Wiretaps, Interrogation and the Constitution: Obama Releases Bush Era Justice Department Memoranda

In Civil Liberties, Official History, Torture on March 3, 2009 at 8:15 am

Release of memos from Bush Administration’s War on Terror:

The Obama administration Monday released nine previously secret internal Justice Department memos and opinions defining the legal limits of government power in combating terrorism.  The Bush administration had refused to make the documents public, rejecting demands from congressional Democrats. The release ends a tug-of-war over copies of controversial legal guidance from the post-9/11 period that advocated greatly expanded executive power to combat terrorism.

“First Amendment speech and press rights may also be subordinated to the overriding need to wage war successfully,” Yoo wrote.
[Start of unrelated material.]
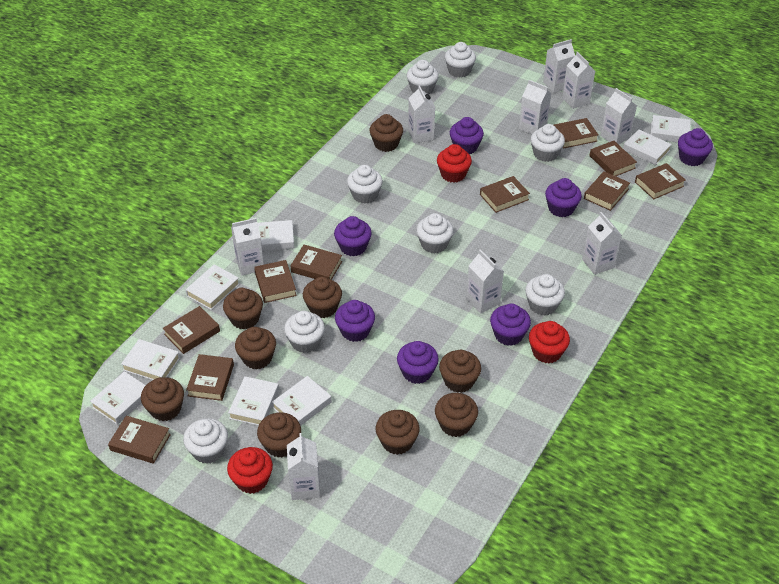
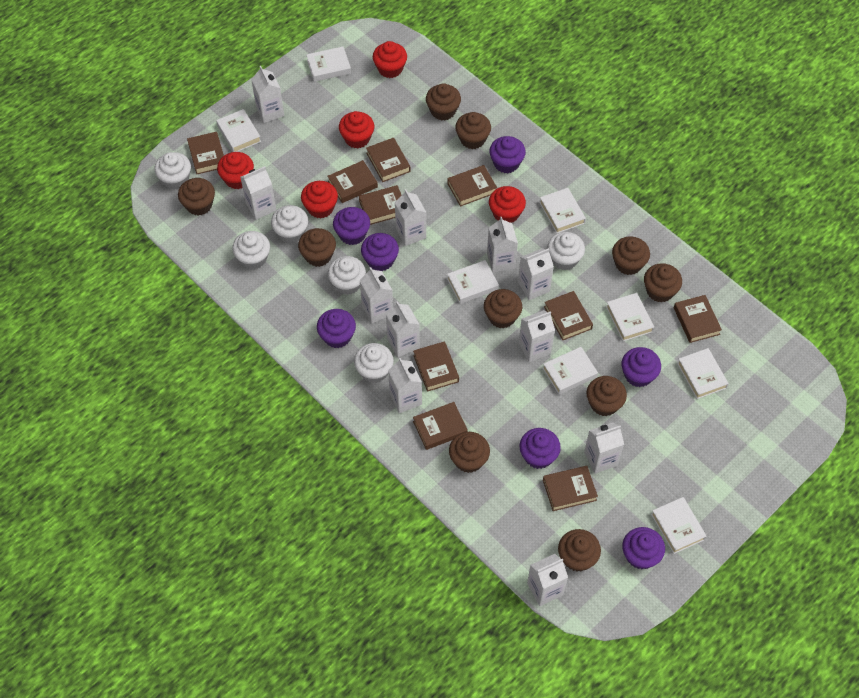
brown cupcake: 9 -> 10
red cupcake: 3 -> 5
white carton: 9 -> 11
white cupcake: 8 -> 6

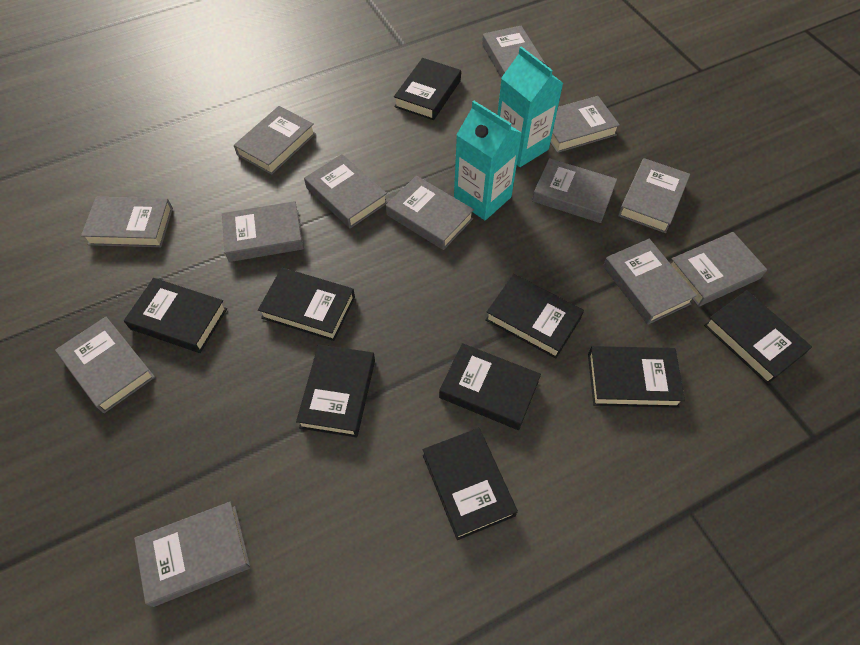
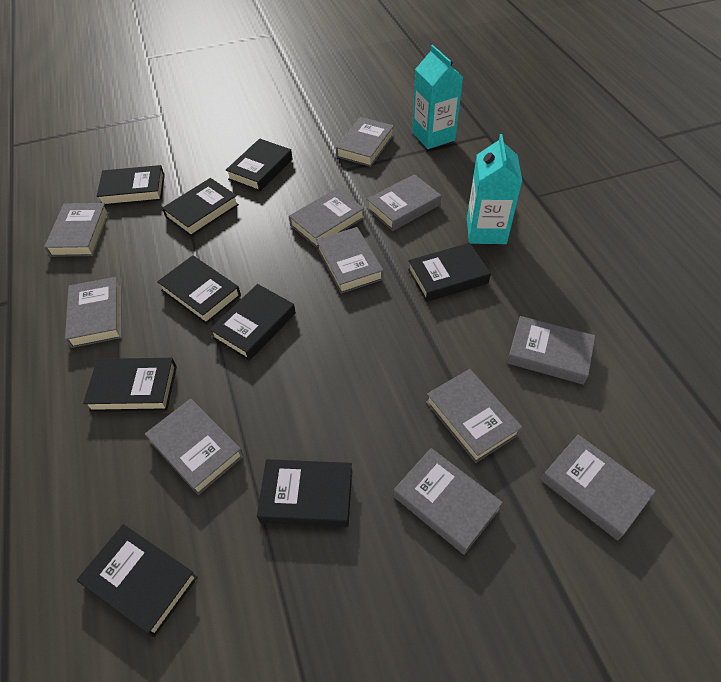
grey book: 13 -> 11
He said the “Supreme Court has recognized that the government’s compelling interests in wartime justify restrictions on the scope of individual liberty.”
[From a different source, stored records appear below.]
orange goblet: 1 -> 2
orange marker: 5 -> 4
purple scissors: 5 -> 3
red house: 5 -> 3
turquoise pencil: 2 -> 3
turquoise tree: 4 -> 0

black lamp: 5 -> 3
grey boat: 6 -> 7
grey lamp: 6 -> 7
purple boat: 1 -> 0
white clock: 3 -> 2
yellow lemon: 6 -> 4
Among the documents from the Justice Department’s Office of Legal Counsel (OLC) is a 2001 memo declaring that in terrorism cases the military may conduct searches in the United States without a warrant if approved by the president.

“We conclude that the president has ample constitutional and statutory authority to deploy the military against international or foreign terrorists operating within the United States,” wrote John Yoo, then a deputy assistant attorney general. “We further believe that the use of such military force generally is consistent with constitutional standards, and that it need not follow the exact procedures that govern law enforcement operations.” Read the memo

As the debate grew over the Justice Department’s aggressive legal approach to dealing with terrorism suspects, the Bush administration’s views evolved.
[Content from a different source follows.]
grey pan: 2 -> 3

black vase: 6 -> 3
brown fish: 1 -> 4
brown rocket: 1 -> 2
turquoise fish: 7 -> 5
In another released memo, the head of the Office of Legal Counsel, Steven Bradbury, in October 2008 warned that “caution should be exercised before relying in any respect on the memorandum” written by Yoo. Bradbury advised the Justice Department that the 2001 memo “should not be treated as authoritative for any purpose.”

Yoo also said wiretaps without court-approved warrants may be needed.

In another memo, written in 2002 by then-Assistant Attorney General Jay Bybee, legal justification was presented to support “extraordinary rendition,” a practice that allowed the U.S. to transfer terror suspects to other countries where torture was allegedly used.

The memo said al Qaeda and Taliban detainees picked up on the Afghanistan battlefield were not entitled to rights granted by either U.S. law or international treaty including the Geneva Conventions, which prohibit torture.